Jeff Xu Feb. 24, 2025, 10:52 p.m. UTC
From: Jeff Xu <jeffxu@chromium.org>

This is V7 version, addressing comments from V6, without code logic
change.

--------------------------------------------------

History:
V7:
 - Remove cover letter from the first patch (Liam R. Howlett)
 - Change macro name to VM_SEALED_SYSMAP (Liam R. Howlett)
 - logging and fclose() in selftest (Liam R. Howlett)

V6:
  https://lore.kernel.org/all/20250224174513.3600914-1-jeffxu@google.com/

V5
  https://lore.kernel.org/all/20250212032155.1276806-1-jeffxu@google.com/

V4:
  https://lore.kernel.org/all/20241125202021.3684919-1-jeffxu@google.com/

V3:
  https://lore.kernel.org/all/20241113191602.3541870-1-jeffxu@google.com/

V2:
  https://lore.kernel.org/all/20241014215022.68530-1-jeffxu@google.com/

V1:
  https://lore.kernel.org/all/20241004163155.3493183-1-jeffxu@google.com/

--------------------------------------------------
As discussed during mseal() upstream process [1], mseal() protects
the VMAs of a given virtual memory range against modifications, such
as the read/write (RW) and no-execute (NX) bits.
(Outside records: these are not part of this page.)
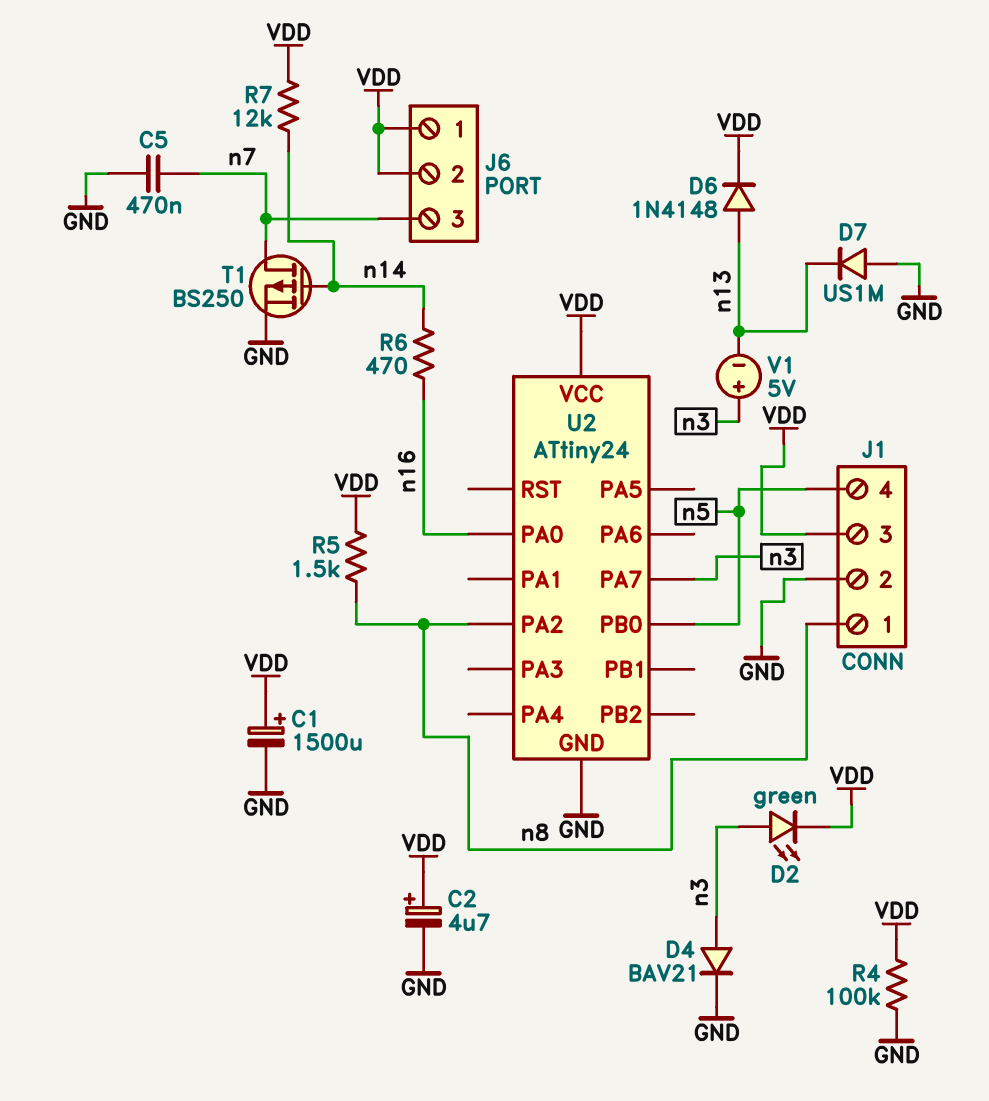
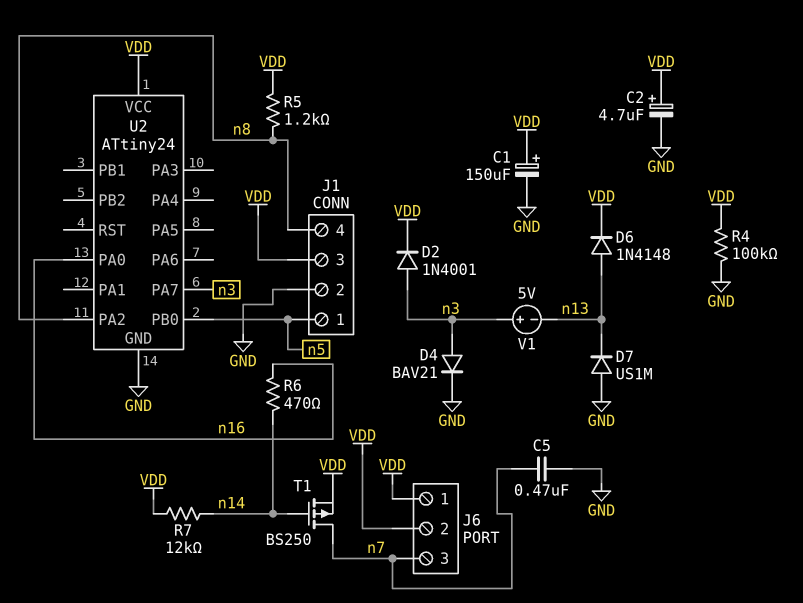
C1: 1500uF (plus VDD, minus GND) -> 150uF (plus VDD, minus GND)
D2: LED green (A n3, K VDD) -> diode 1N4001 (A n3, K VDD)
J1 pin 1: n8 -> n5
J1 pin 4: n5 -> n8
R5: 1.5k (VDD, n8) -> 1.2k (VDD, n8)
T1: PMOS BS250 (G n14, D n7, S GND) -> PMOS BS250 (G n14, D n7, S VDD)

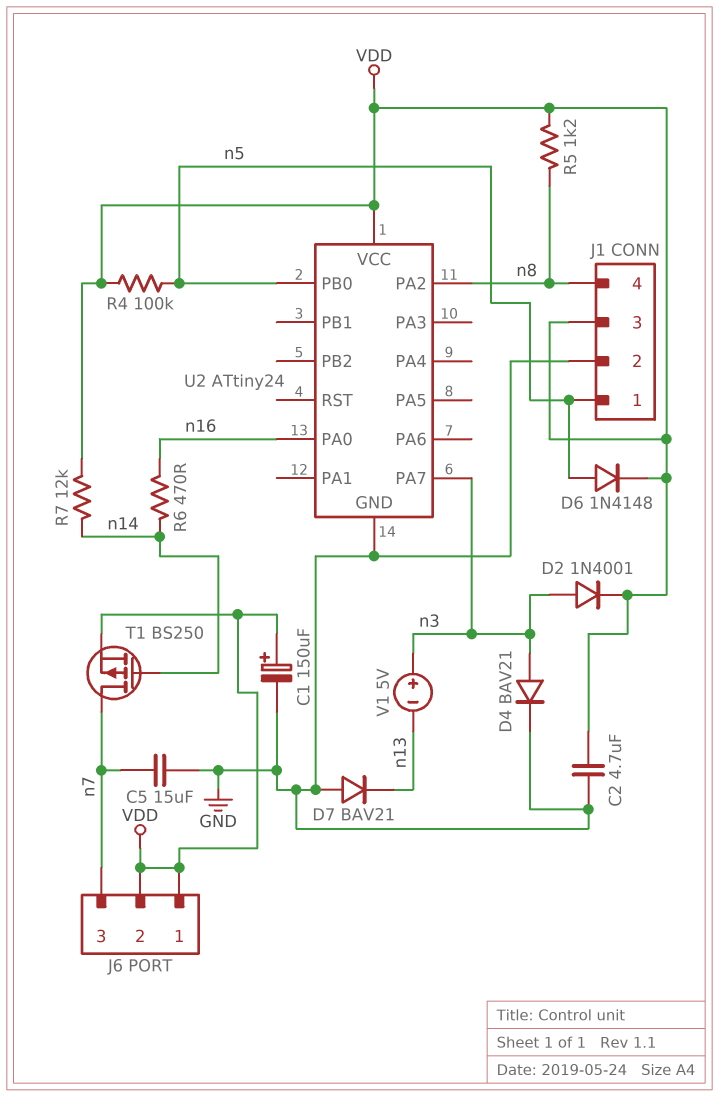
C2: 4.7uF (plus VDD, minus GND) -> 4.7uF (GND, VDD)
C5: 470nF (GND, n7) -> 15uF (GND, n7)
D6: diode 1N4148 (A n13, K VDD) -> diode 1N4148 (A n5, K VDD)
D7: diode US1M (A GND, K n13) -> diode BAV21 (A GND, K n13)
R4: 100k (GND, VDD) -> 100k (VDD, n5)

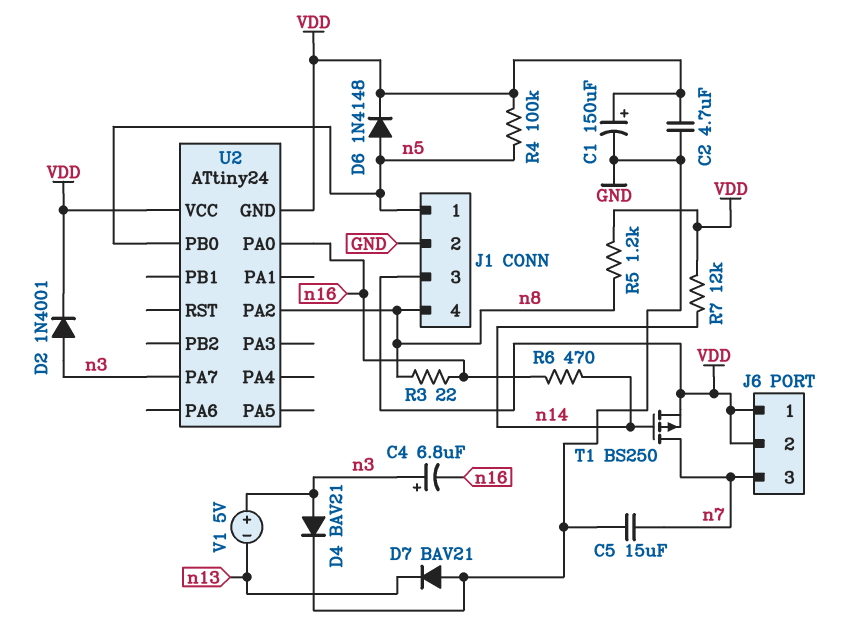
C4: none -> 6.8uF (plus n3, minus n16)
R3: none -> 22 (n8, n16)
U2 pin GND: GND -> VDD

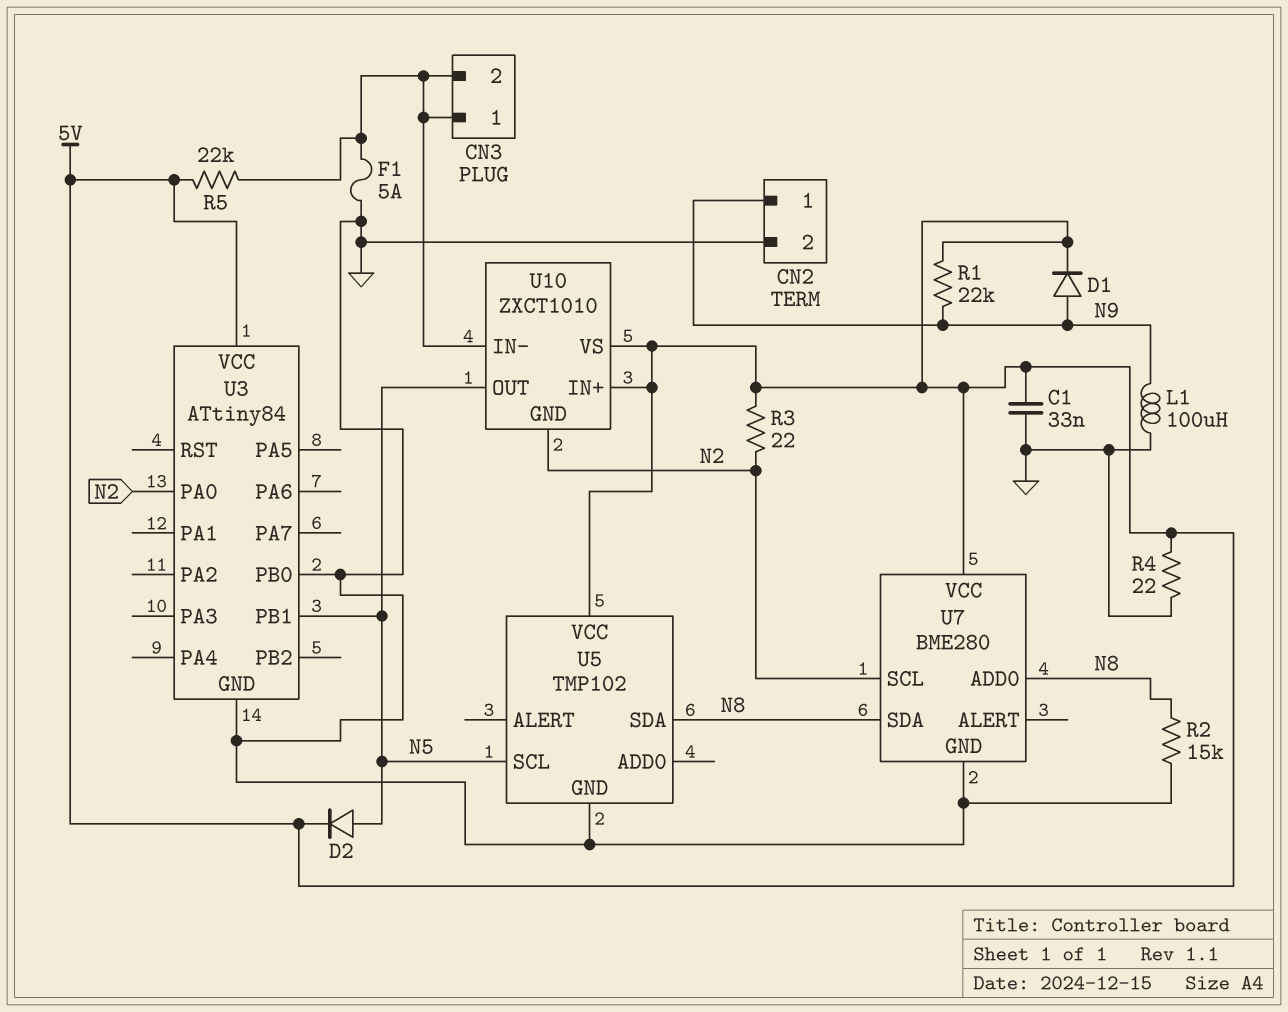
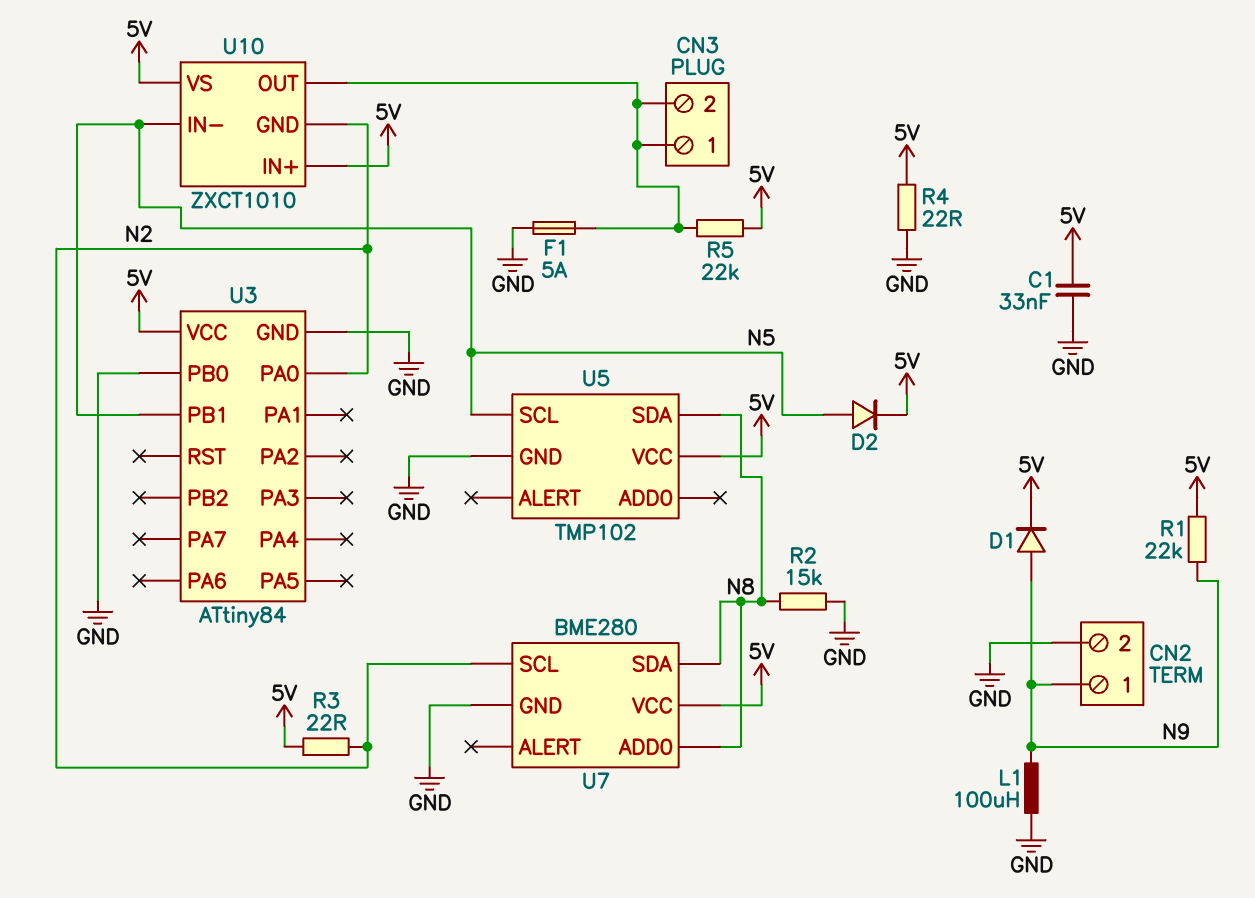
U10 pin IN-: CN3/1 -> N5
U10 pin OUT: N5 -> CN3/1

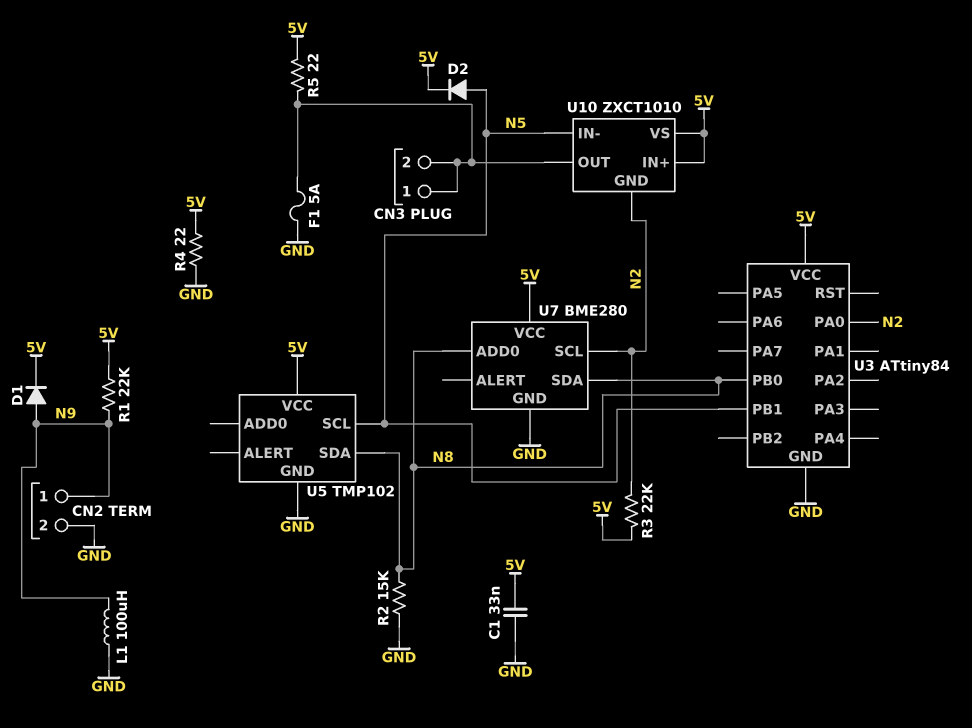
R3: 22 (5V, N2) -> 22k (5V, N2)
R5: 22k (5V, CN3/1) -> 22 (5V, CN3/1)
U3 pin PB0: GND -> N8

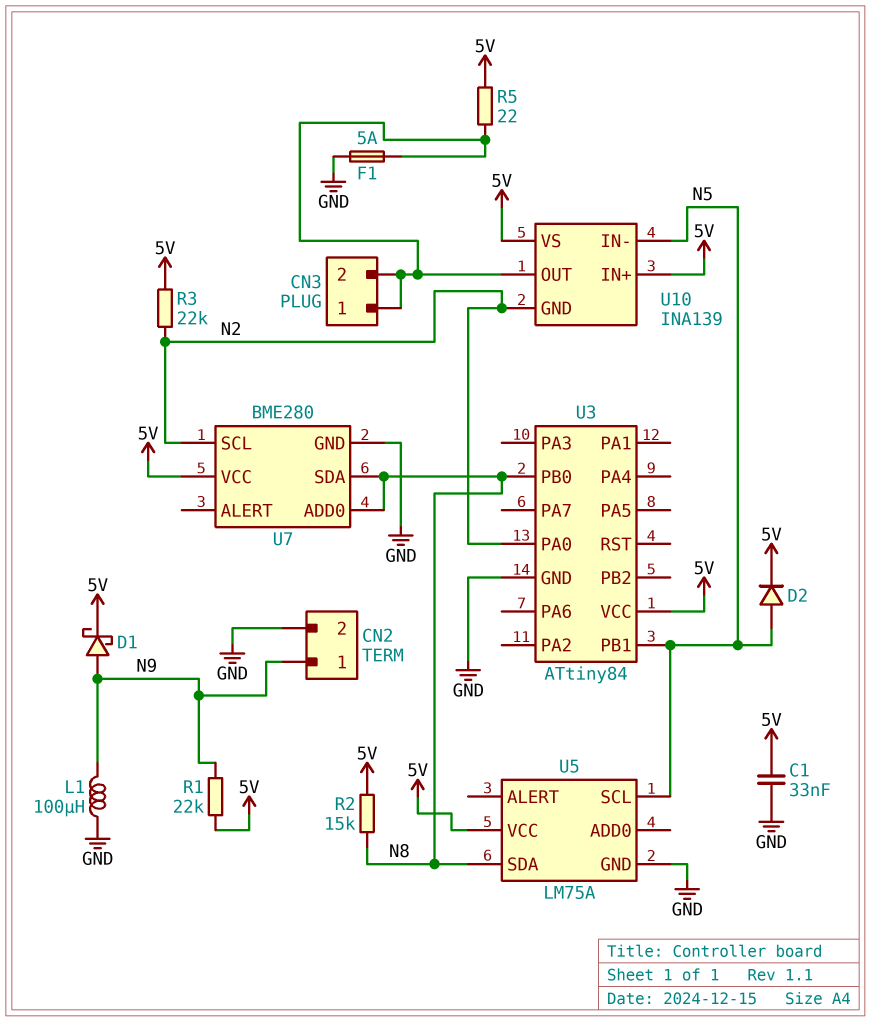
D1: diode (A N9, K 5V) -> schottky (A N9, K 5V)
R2: 15k (GND, N8) -> 15k (5V, N8)
R4: 22 (5V, GND) -> none
U5: TMP102 -> LM75A
U10: ZXCT1010 -> INA139

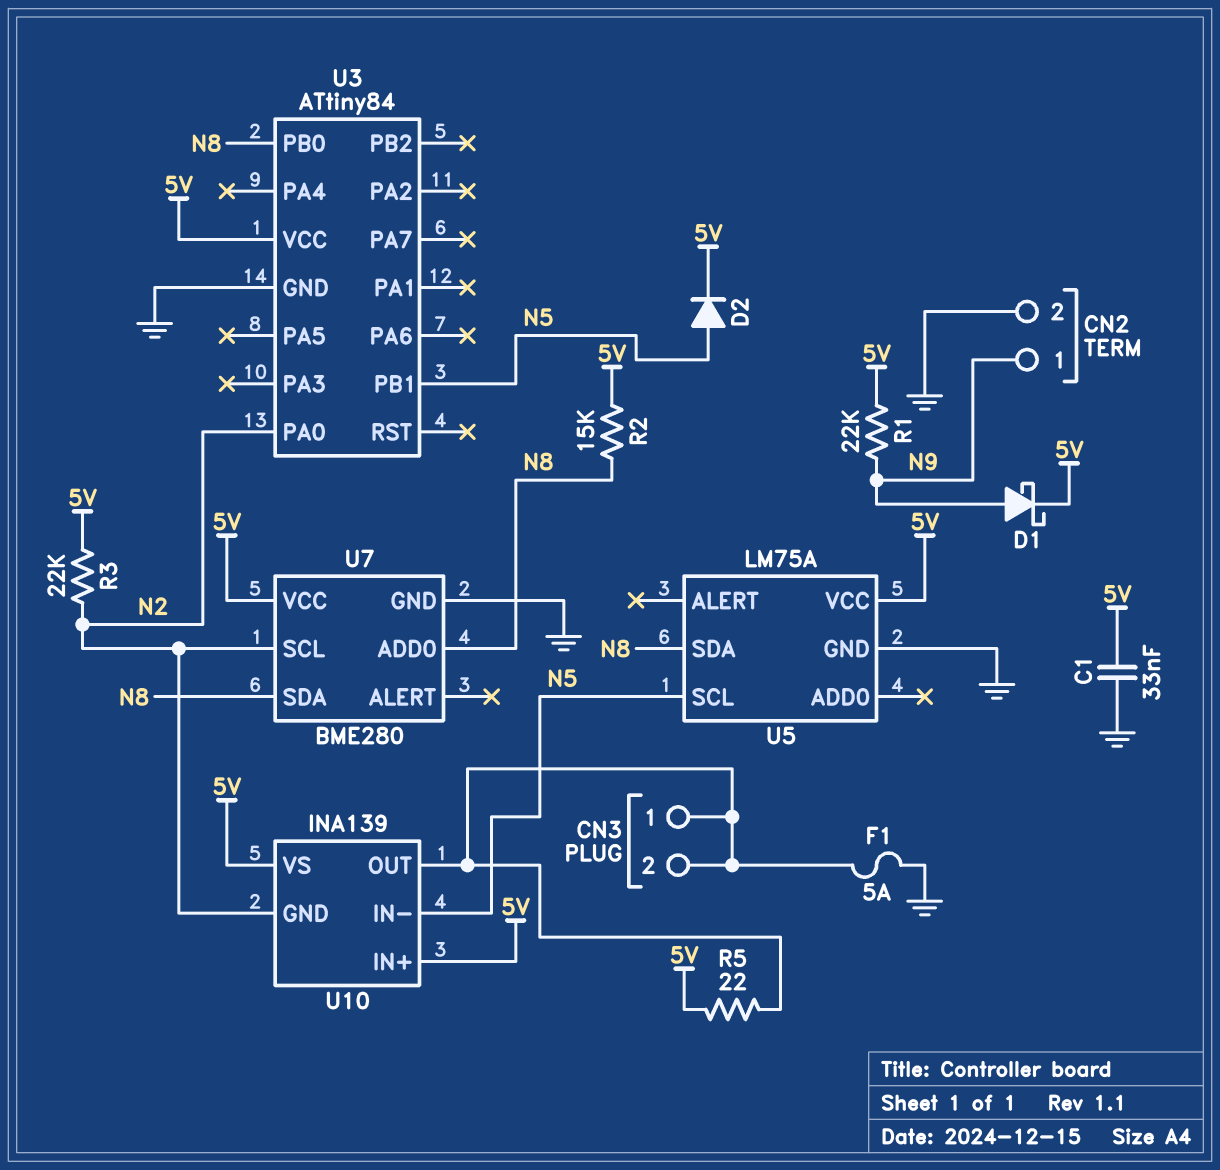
L1: 100uH (GND, N9) -> none

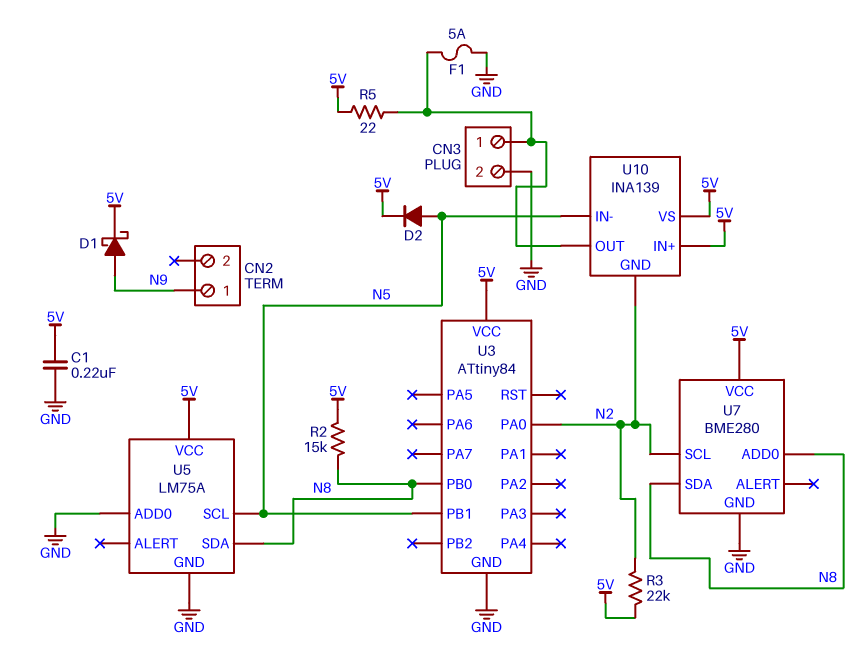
C1: 33nF (5V, GND) -> 220nF (5V, GND)
CN2 pin 2: GND -> none
CN3 pin 2: CN3/1 -> GND
R1: 22k (5V, N9) -> none
U5 pin ADD0: none -> GND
For complete
descriptions of memory sealing, please see mseal.rst [2].

The mseal() is useful to mitigate memory corruption issues where a
corrupted pointer is passed to a memory management system. For
example, such an attacker primitive can break control-flow integrity
guarantees since read-only memory that is supposed to be trusted can
become writable or .text pages can get remapped.

The system mappings are readonly only, memory sealing can protect
them from ever changing to writable or unmmap/remapped as different
attributes.

System mappings such as vdso, vvar, and sigpage (arm), vectors (arm)
are created by the kernel during program initialization, and could
be sealed after creation.

Unlike the aforementioned mappings, the uprobe mapping is not
established during program startup. However, its lifetime is the same
as the process's lifetime [3]. It could be sealed from creation.

The vsyscall on x86-64 uses a special address (0xffffffffff600000),
which is outside the mm managed range. This means mprotect, munmap, and
mremap won't work on the vsyscall. Since sealing doesn't enhance
the vsyscall's security, it is skipped in this patch. If we ever seal
the vsyscall, it is probably only for decorative purpose, i.e. showing
the 'sl' flag in the /proc/pid/smaps. For this patch, it is ignored.

It is important to note that the CHECKPOINT_RESTORE feature (CRIU) may
alter the system mappings during restore operations. UML(User Mode Linux)
and gVisor, rr are also known to change the vdso/vvar mappings.
Consequently, this feature cannot be universally enabled across all
systems. As such, CONFIG_MSEAL_SYSTEM_MAPPINGS is disabled by default.

To support mseal of system mappings, architectures must define
CONFIG_ARCH_HAS_MSEAL_SYSTEM_MAPPINGS and update their special mappings
calls to pass mseal flag. Additionally, architectures must confirm they
do not unmap/remap system mappings during the process lifetime.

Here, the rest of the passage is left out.